Che cosa ci impedisce di vivere così la parrocchia? Che cosa ci impedisce di lottare nella Chiesa perché la parrocchia sia sempre più vicina al pensiero di Dio? Abbiamo forse paura di una misura di fatica che consumi la nostra vita?
Ciò che è fatto giuridico non interessa più e quindi non ha nemmeno importanza. Rimane la gente, piccola parte di umanità che vive e cerca il senso della propria esistenza. Rimane il particolare da non inquadrare in nessun modo. Da non irreggimentare in gruppi, da non dividere con iniziative a vantaggio personale.
Ed è in questa porzione di umanità che il Regno di Dio cresce con il suo respiro ampio per cui ogni cosa acquista la dimensione dell'universale.
Credo che le difficoltà provengano proprio dal perdere questo respiro ampio, dal!'impoverire la fede a meschina verifica dei nostri sforzi.
Questa parte di umanità in cui vivo è famiglia che deve allargarsi nell'accoglienza di tutti gli uomini, lo vi sono per morirvi con umile semplicità, gettando il seme della vita, soffrendo di essere cosi poco ed insieme accogliendo con gioia la forza onnipotente di Dio.
lo vi sono come sacerdote per raccogliere nell'esistenza di ogni giorno la ricerca di verità, il desiderio di giustizia, il pensiero di pace.

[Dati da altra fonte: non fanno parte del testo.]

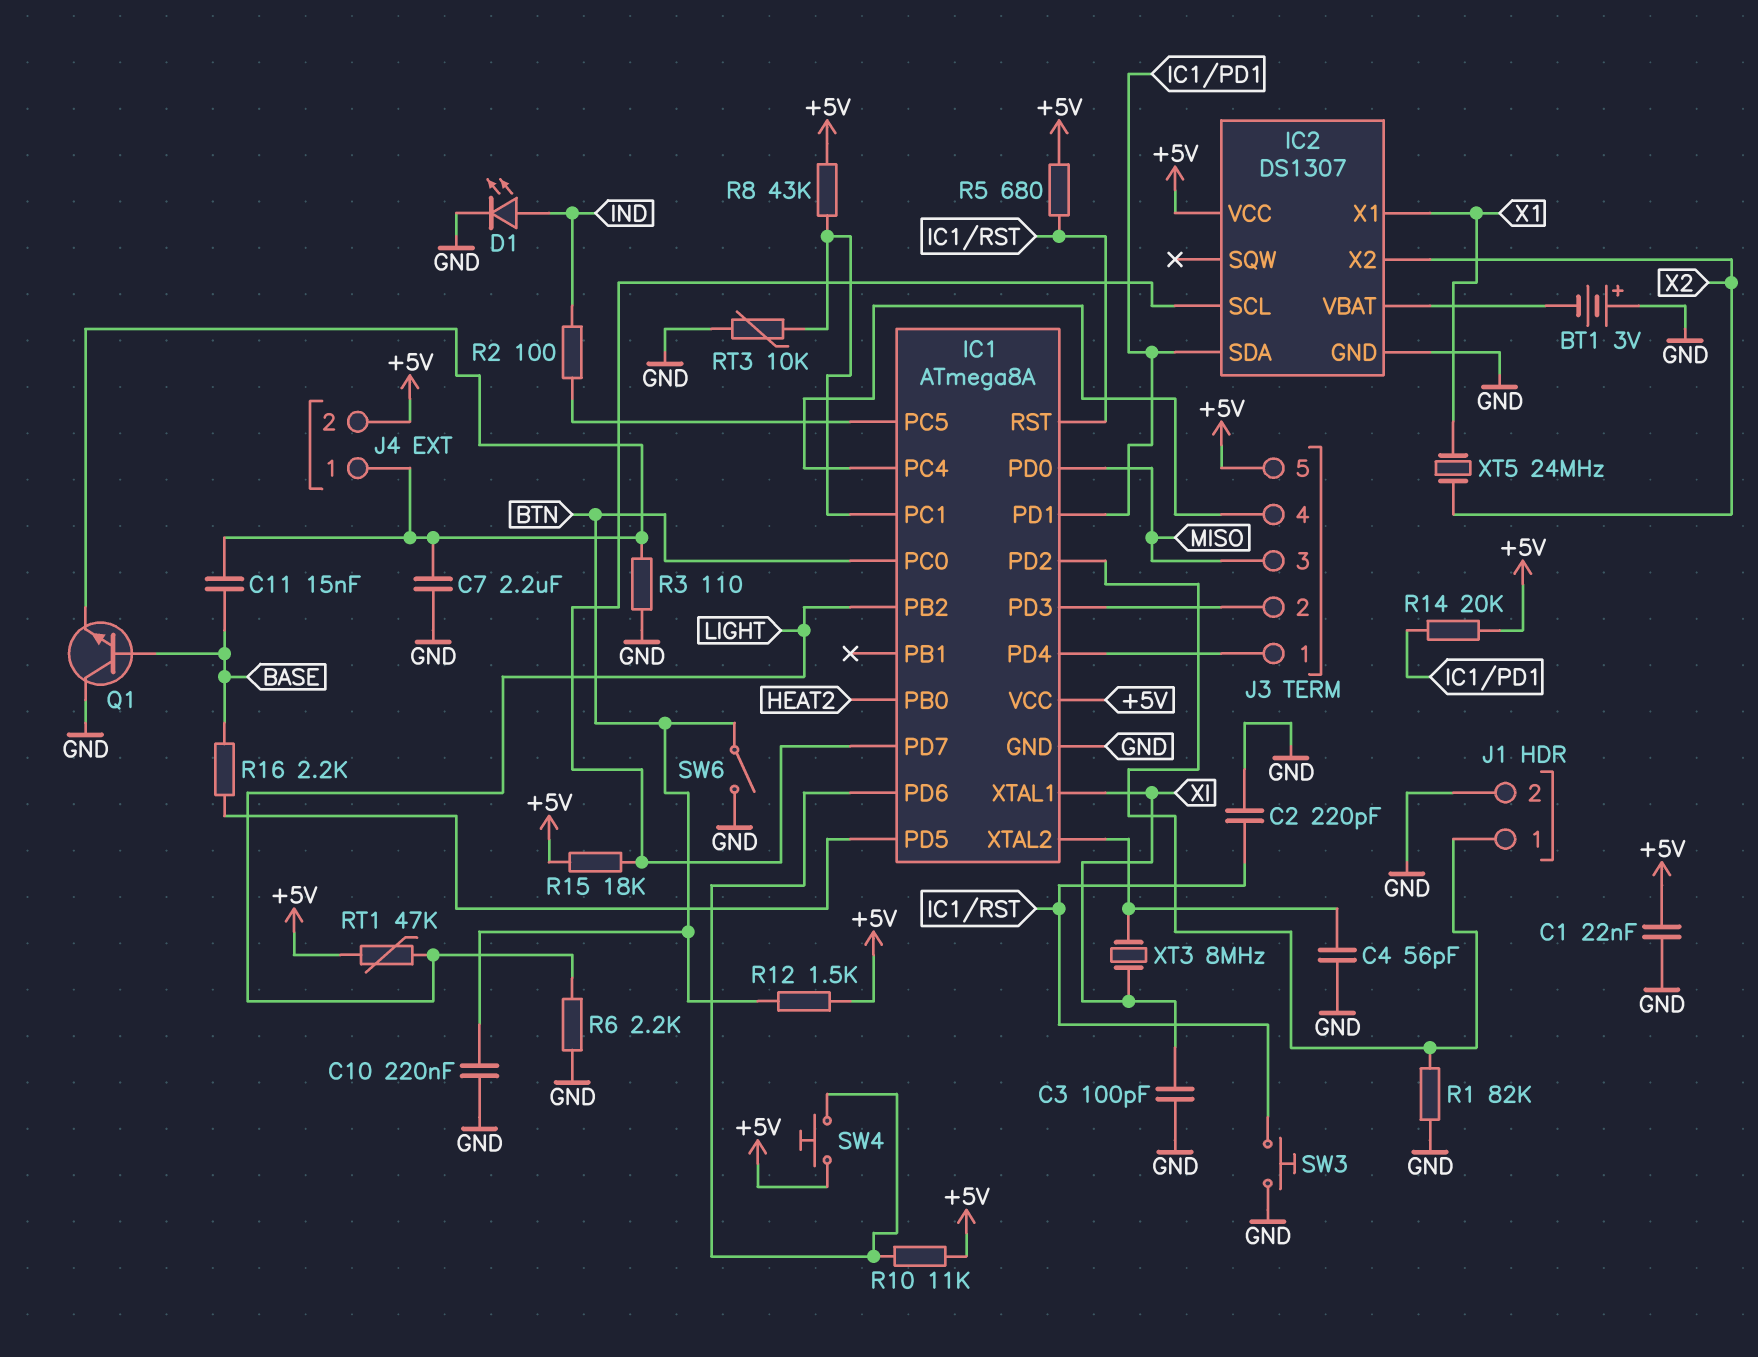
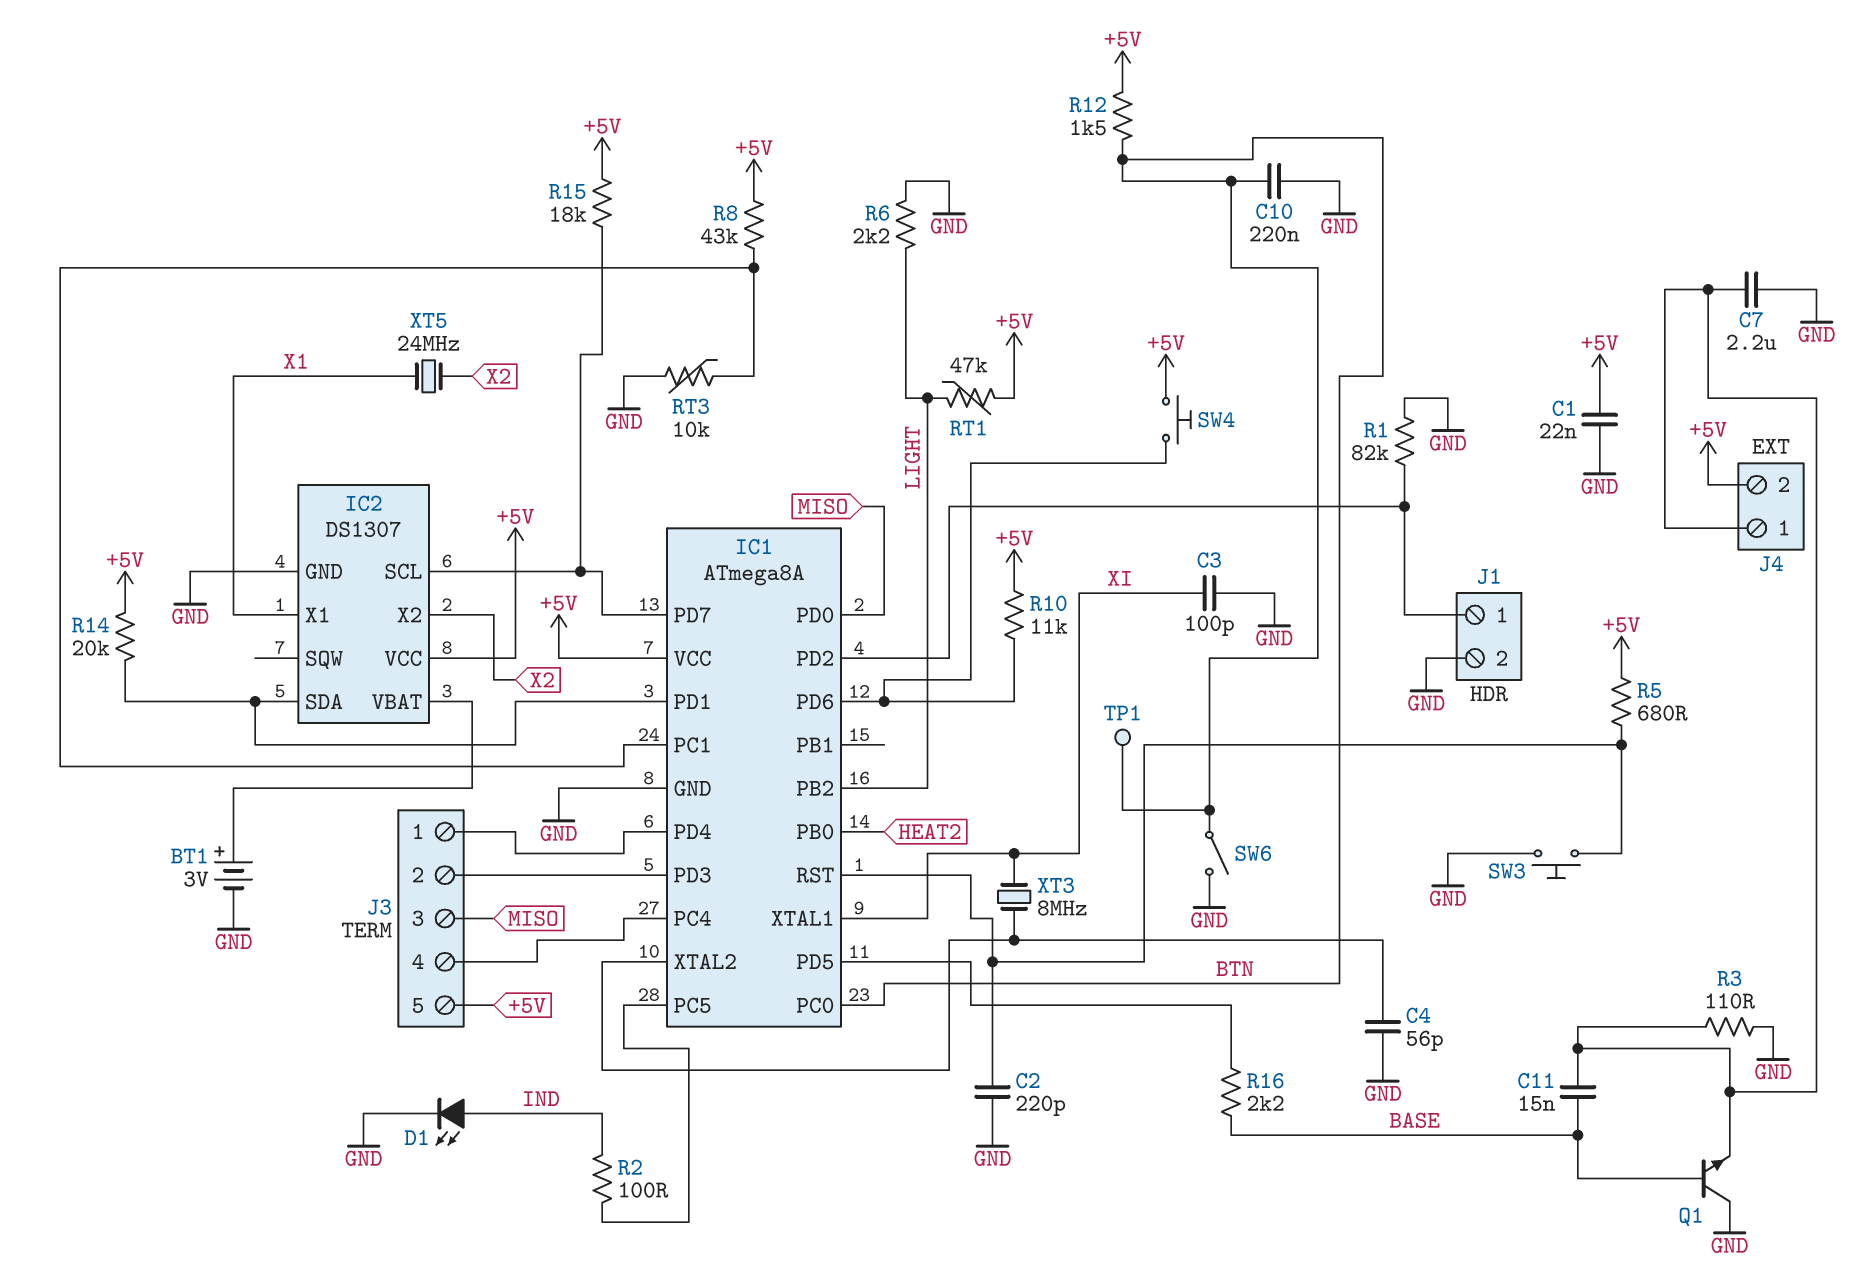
BT1: 3V (plus GND, minus IC2/VBAT) -> 3V (plus IC2/VBAT, minus GND)
TP1: none -> test point (BTN)

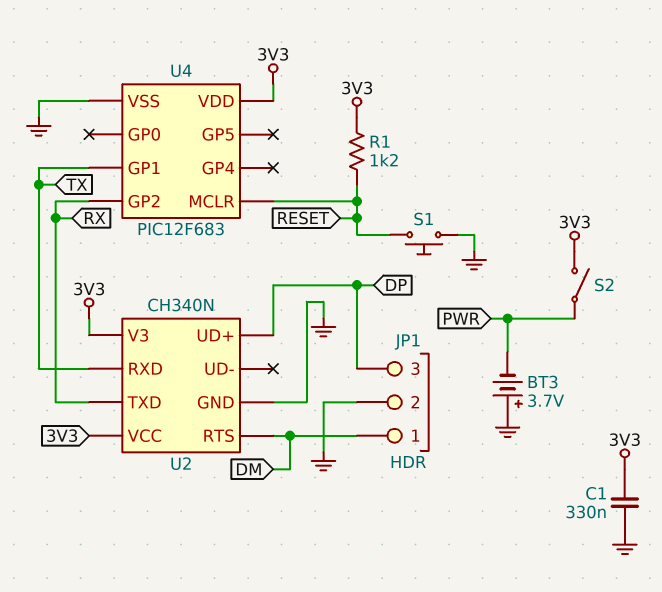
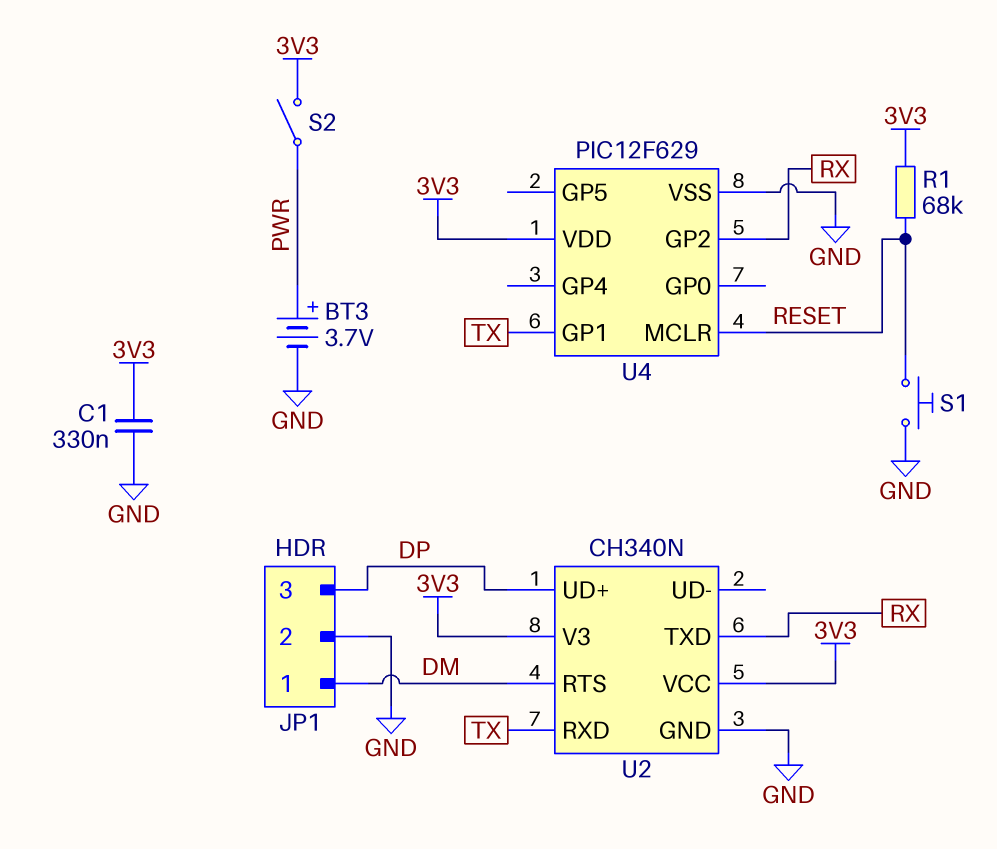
BT3: 3.7V (plus GND, minus PWR) -> 3.7V (plus PWR, minus GND)
R1: 1.2k (3V3, RESET) -> 68k (3V3, RESET)
U4: PIC12F683 -> PIC12F629

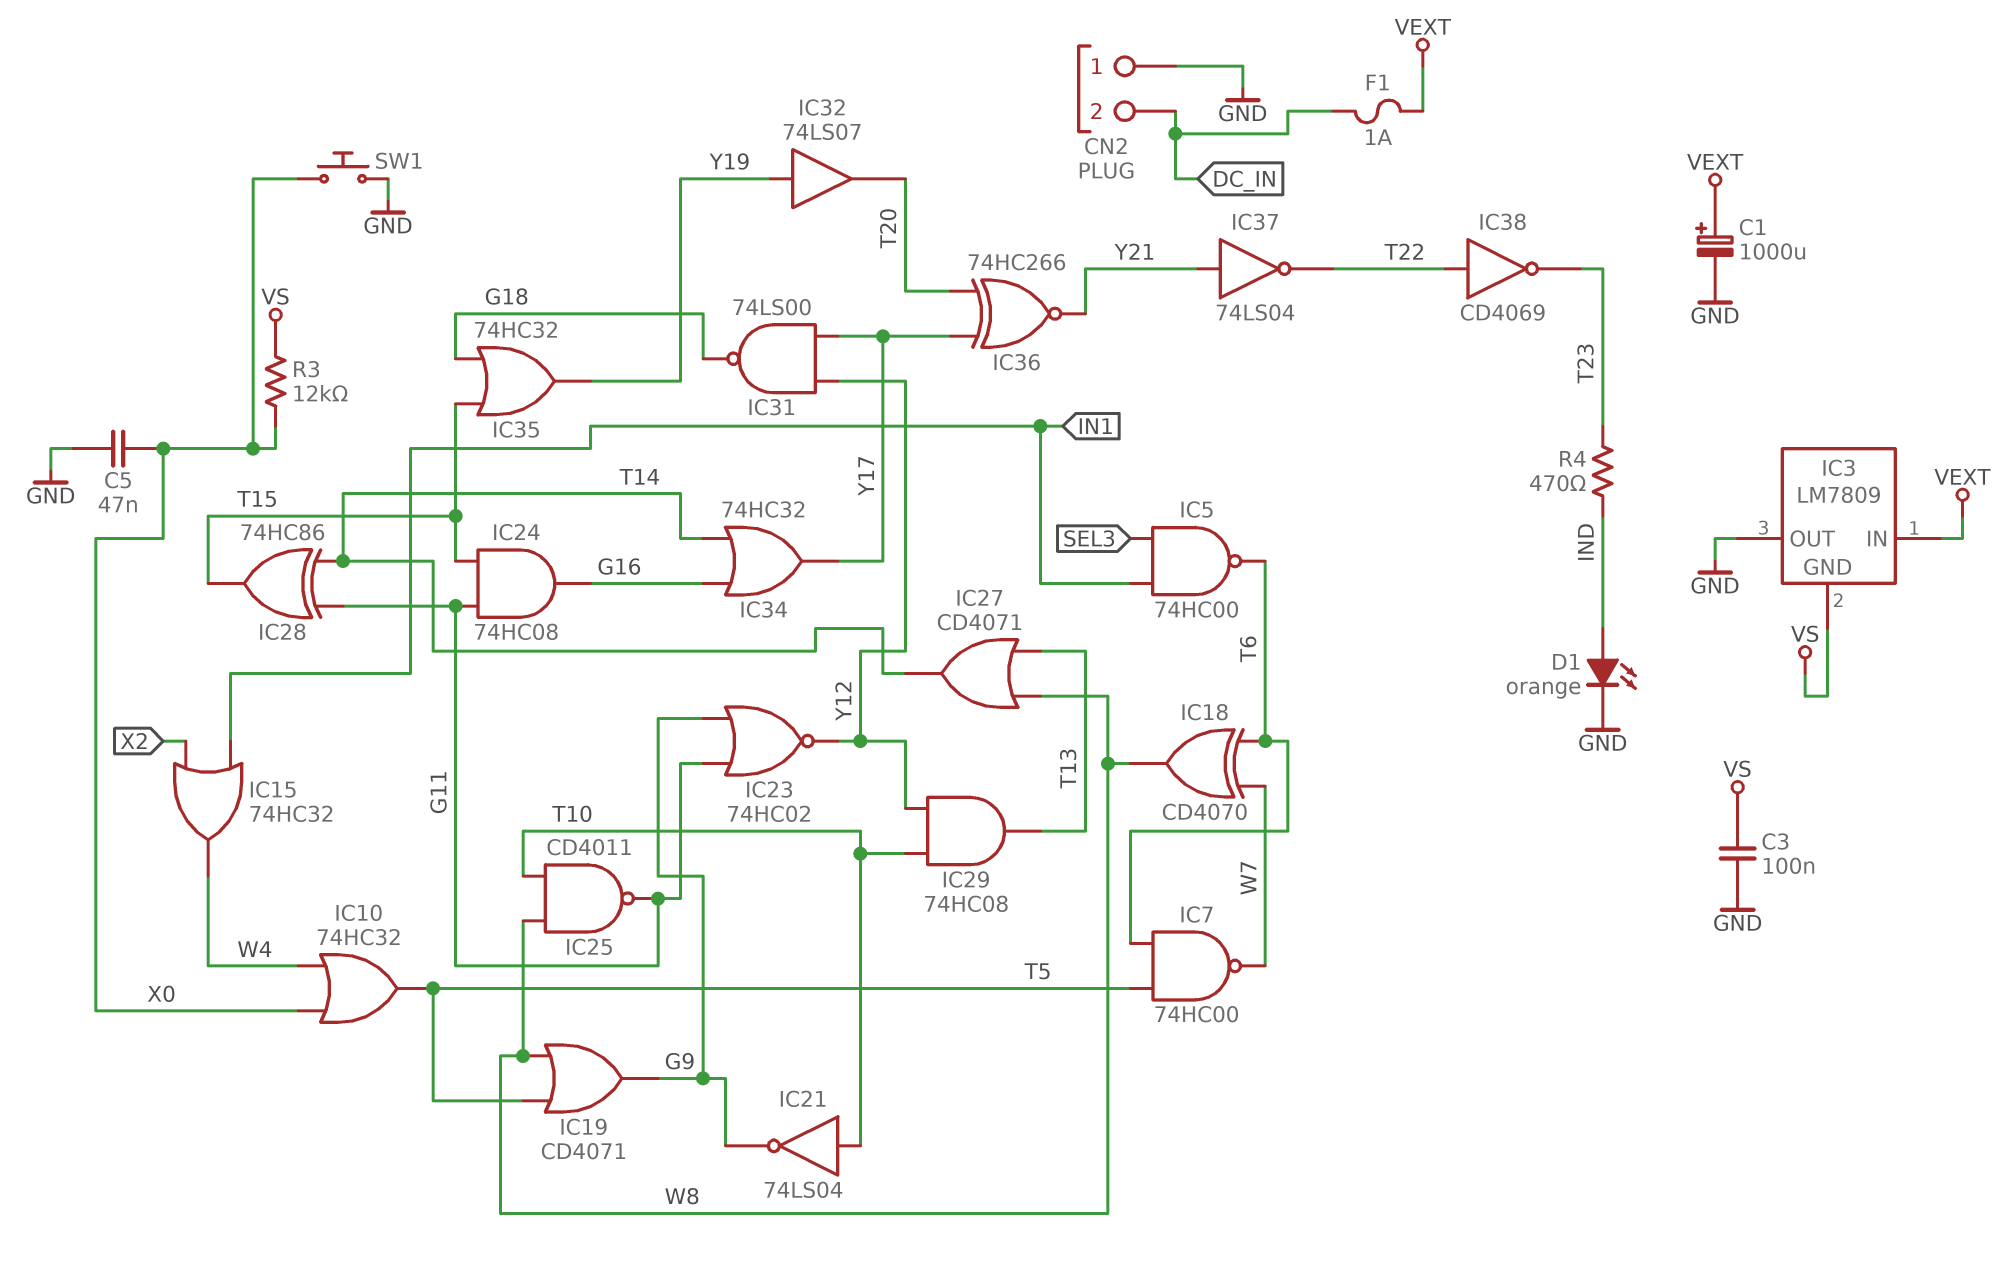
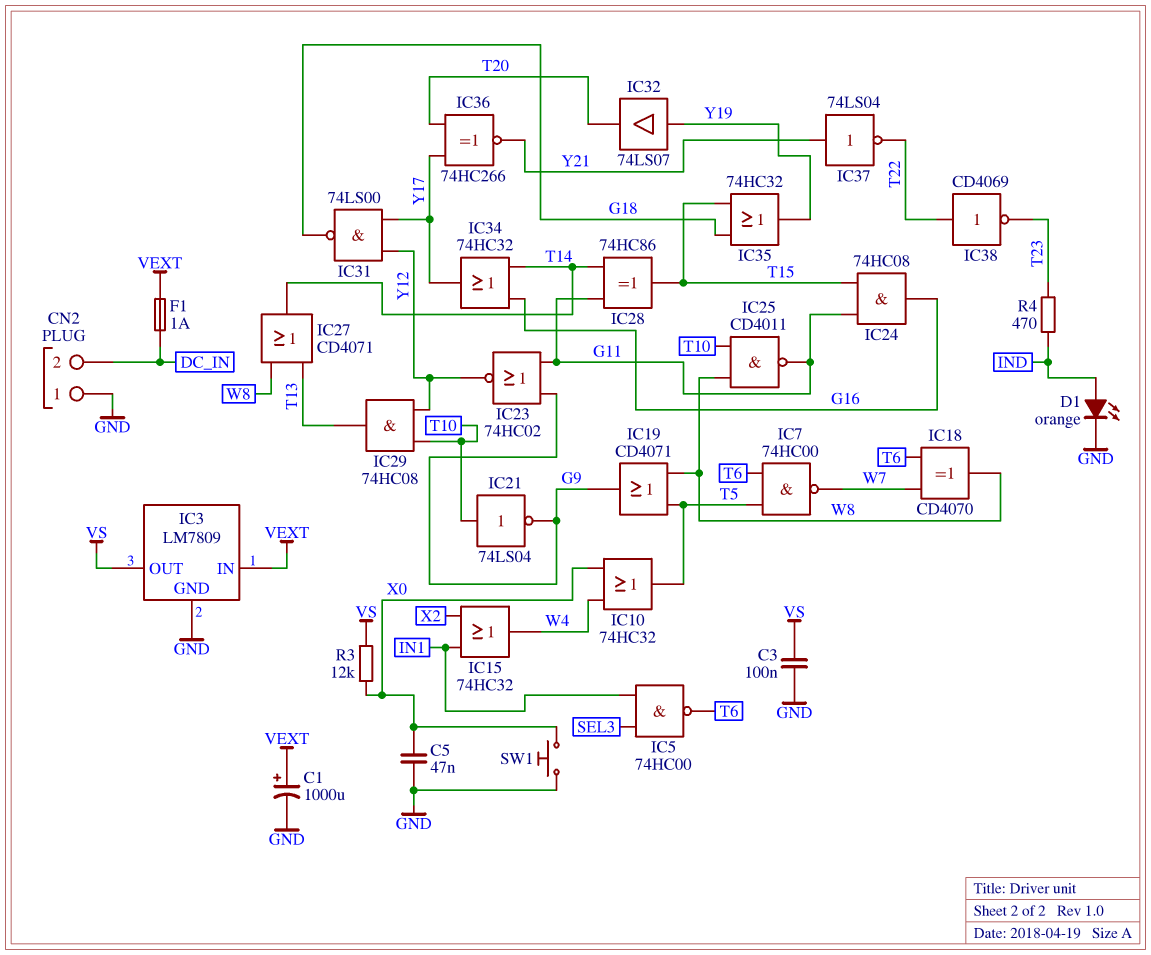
IC3 pin GND: VS -> GND
IC3 pin OUT: GND -> VS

E vi sono dentro come presenza viva di Colui che è Verità, del Giusto che è nostra Pace.
La parrocchia è allora questo fatto, visibile solo agli occhi della fede, in cui un popolo può dire con Gesù: questo è il mio corpo e questo è il mio sangue; ed è l'Eucarestia il segno autentico e vero della vita parrocchiale. Nella Messa vive la parrocchia come realtà raccolta e salvata da Dio, come seme santificato dalla Sua Presenza, reso sale del mondo e luce della terra. Perché sia così in quella grande massa che è la vita umana vissuta unicamente per motivi di Dio.
Non importa più a questo punto perdersi in mille cose, per una esistenza inconcludente e frammentaria. Non ha più senso escogitare realizzazioni bene accolte e neppure preoccuparsi di lasciare le orme del proprio passaggio.
Ciò che importa è gettare a piene mani il seme di una vita fedélmente costruita da Dio, unita intorno a Lui, unicamente spiegabile con Lui. Solo allora cominceremo a prendere sul serio Gesù, dopo averlo tanto giocato. Solo allora potremo veramente accogliere Colui che è la Vita.